1. "Everybody" (including Witte who considered the whole situation strictly from a financial perspective) considered war with Japan a complete impossibility for the next few decades. As a result, instead of putting all possible effort into finishing the Trans Siberian Railroad, the investments had been made into the railroads in China and Korea because they were bringing immediate income. IIRC, the main line of the trans Siberian Railroad was finished only in 1905 and additional works continued until 1916 (Amur River Bridge at Khabarovsk).
2. The money had been loaned to the Chinese government to pay reparations to Japan (IIRC, something on the scale of 150M rubles but don't quote me on this

).
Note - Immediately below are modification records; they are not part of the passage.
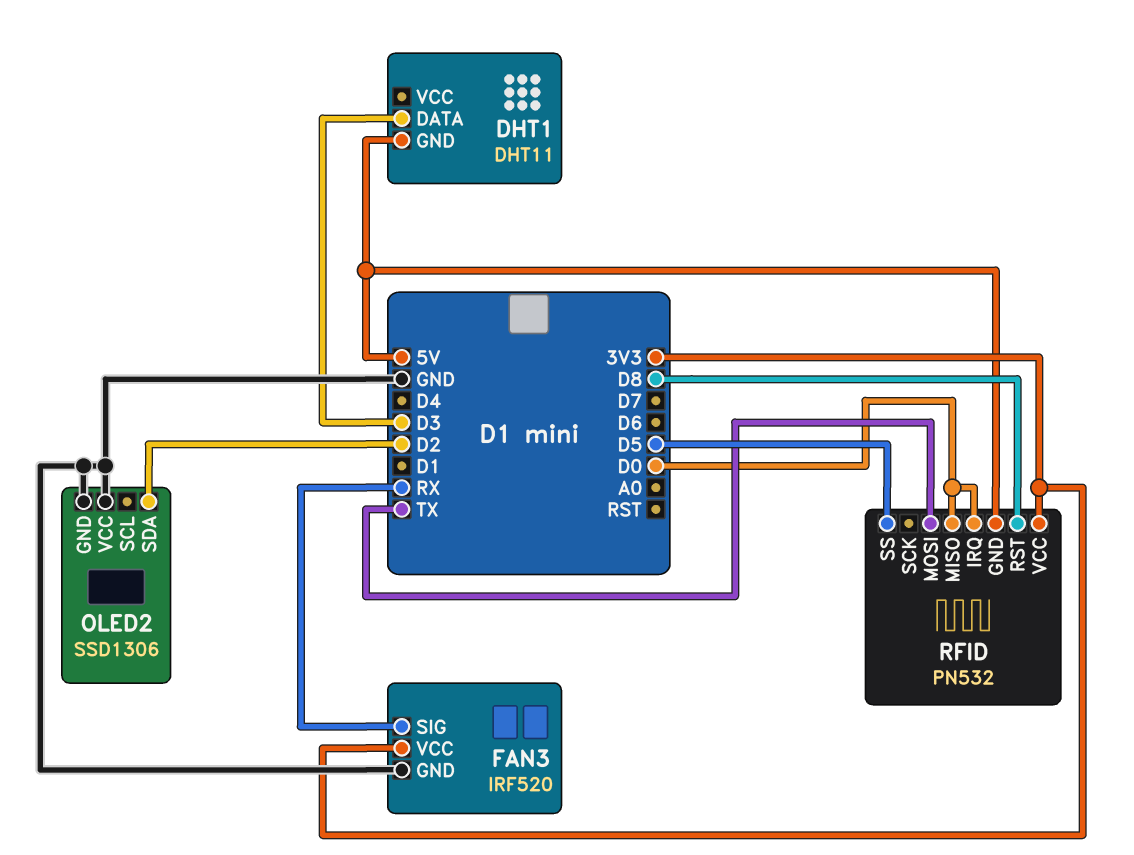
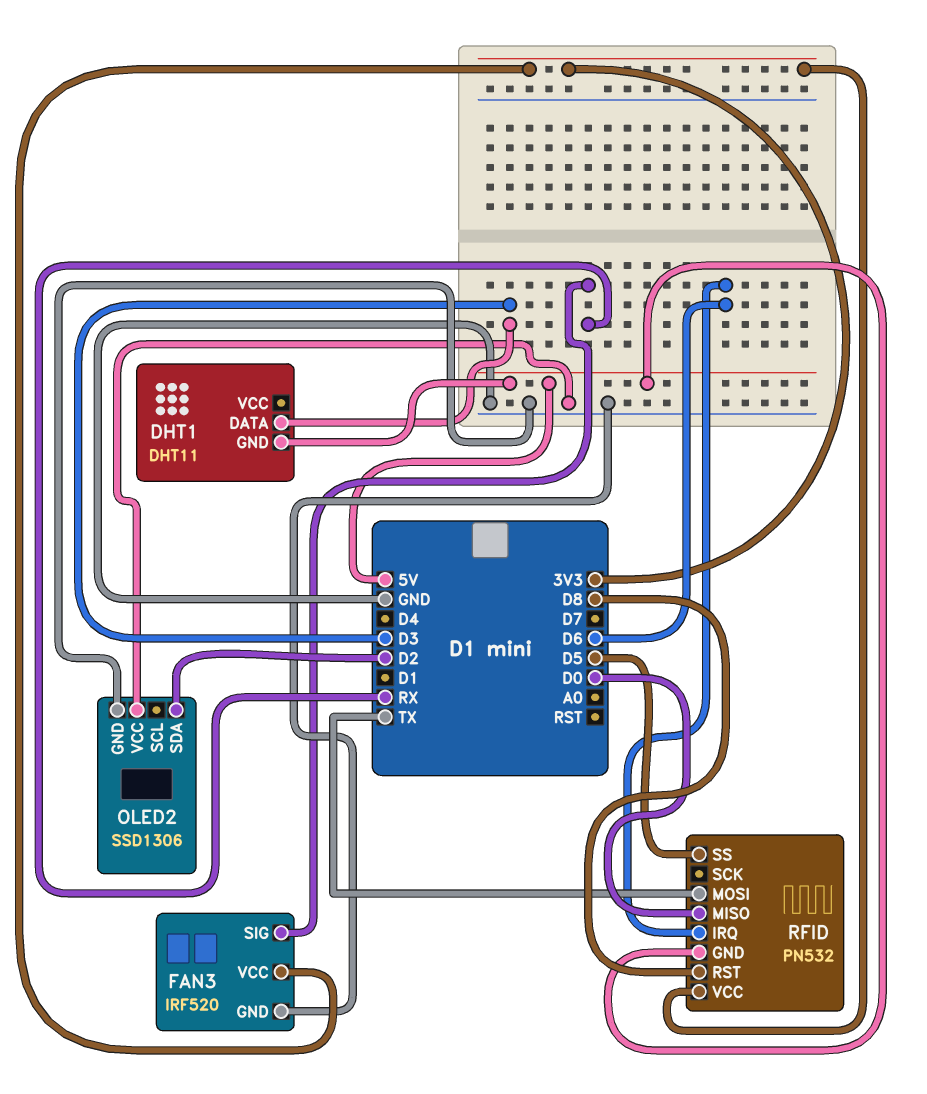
RFID pin IRQ: D0 -> D6

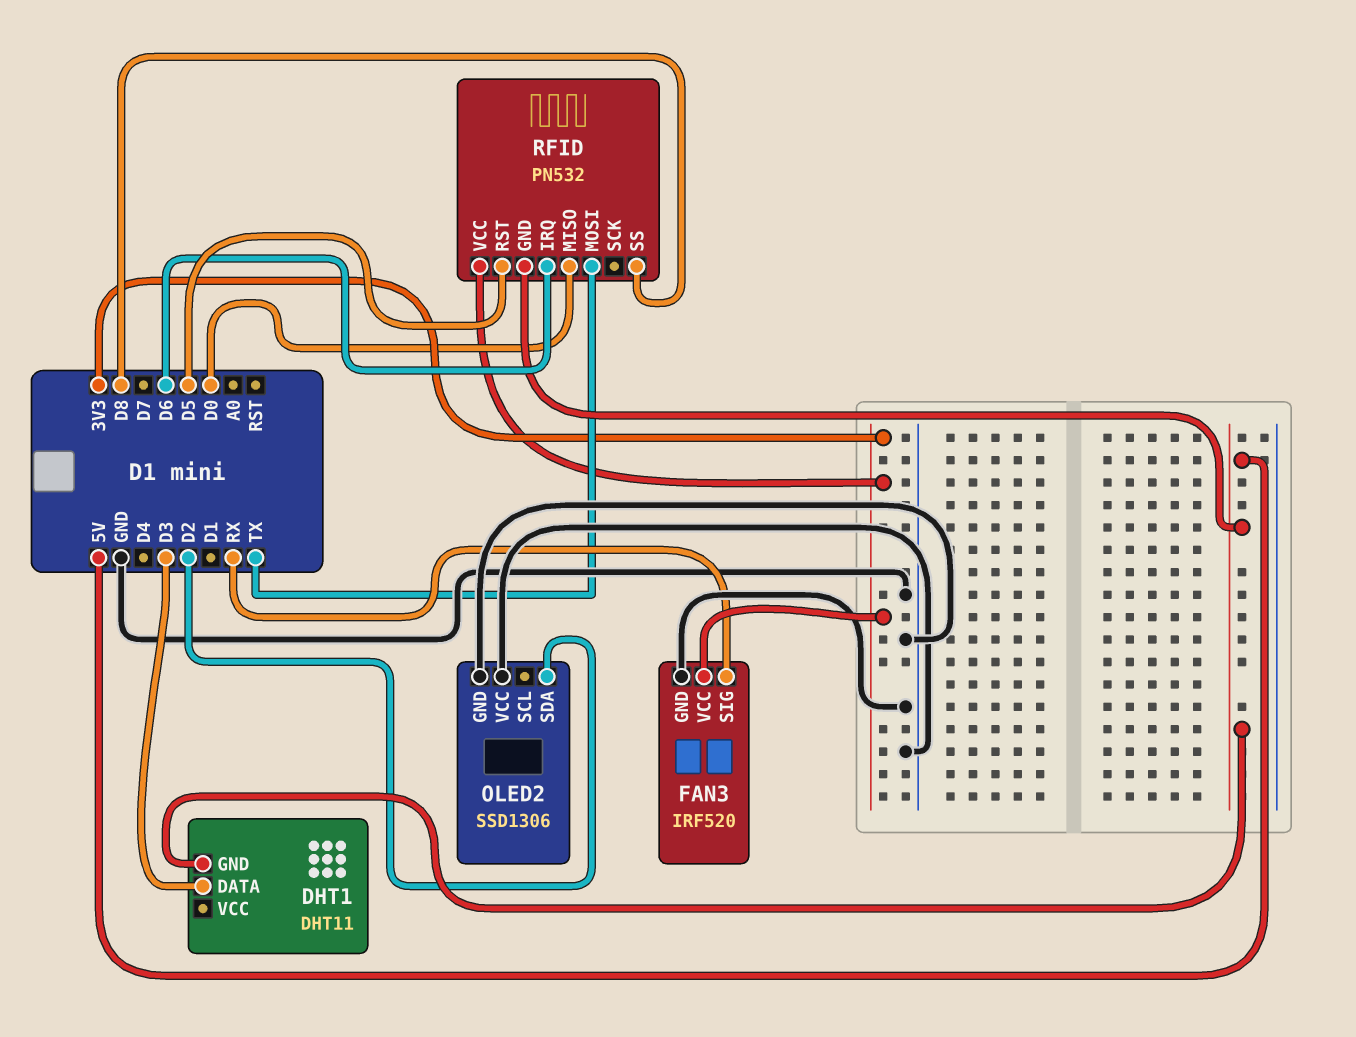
RFID pin RST: D8 -> D5
RFID pin SS: D5 -> D8

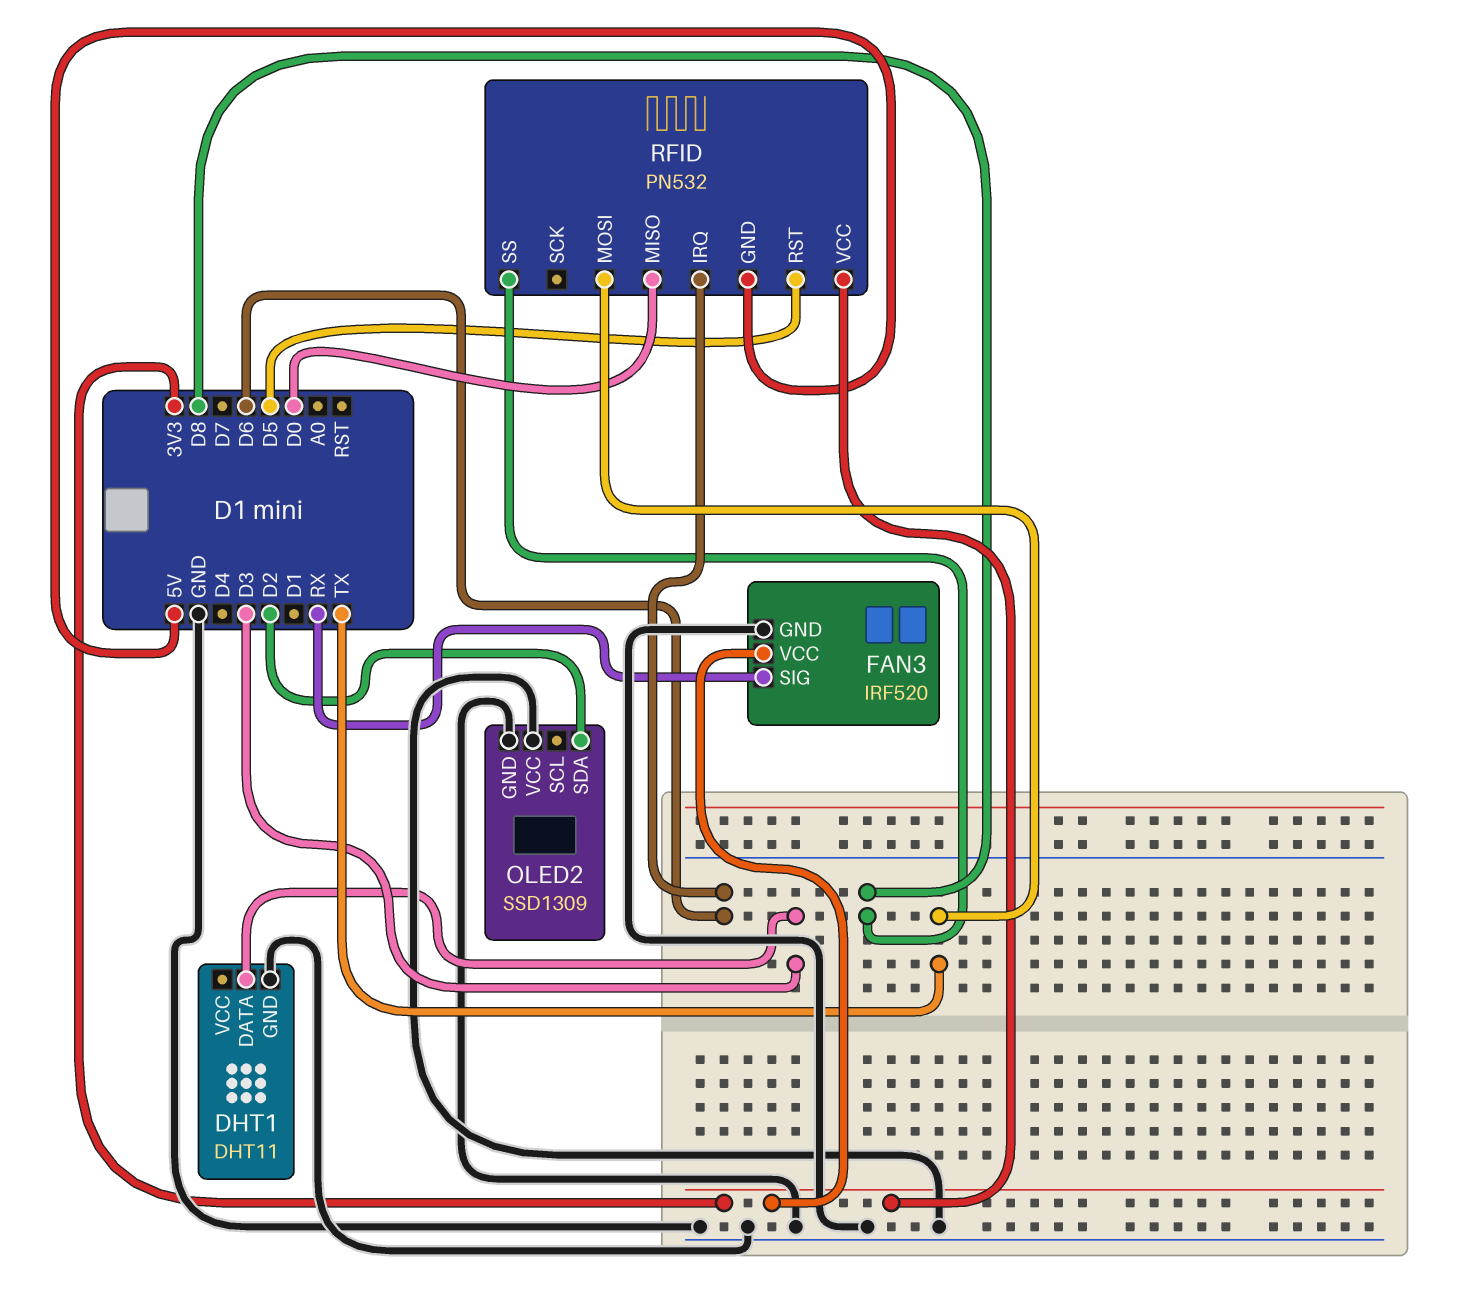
DHT1 pin GND: 5V -> GND
OLED2: SSD1306 -> SSD1309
So you can say that to a great degree Russia paid for Japanese rearmament.
3. Infatuation with an idea of having a warm water port resulted in Port-Arthur/Dalnii adventure which cost huge amounts of money and required railroad construction outside Russian territory. Now, look at the map below.
Entry into the internal harbor is very narrow making getting in and out quite difficult and allowing to block it by sinking one or two ships (and a big part of it was dry during the low tide leaving a limited space for the ships, look at the grey line inside the harbor). Small wonder that at the time of Japanese attack most of the Russian squadron was in an outer harbor, vulnerable to an attack. Due to the limited amounts of money allocated for the fortification works (15M rubles altogether) these works should be finished only by 1909. Only 4.5M had been spent by 1904, mostly on the sea-side fortifications. When the war started the land-side construction was going with all possible speed but it was impossible to finish 5 years job in 5 months.
4. Russian Pacific fleet had been split between Port Arthur and Vladivostok, none of which had adequate facilities for the major repairs. The money spent on Port-Arthur and Dalny could be used to address this issue. Besides, the whole fleet located in Vladivostok would be both safer and stronger.
5. The military refused to allow usage of Port Arthur as a commercial port so the extra resources had been spent to built such a port in Dalny, on a far end of the East-China Railroad. The project cost 30M rubles and the only beneficiary were Japanese who captured it easily and used as a military-naval base (with all Russian-built port installations, depots, repair facilities, etc.): as a commercial port it could not compete with the Chinese
Yíngkǒu.
6. A prerequisite of the whole plan was Russian dominance on the land, which did not happen in OTL making fall of Port Arthur just a matter of time.
7. The whole thingy with Port Arthur was a clear spit into the Japanese face just waiting for the trouble to happen.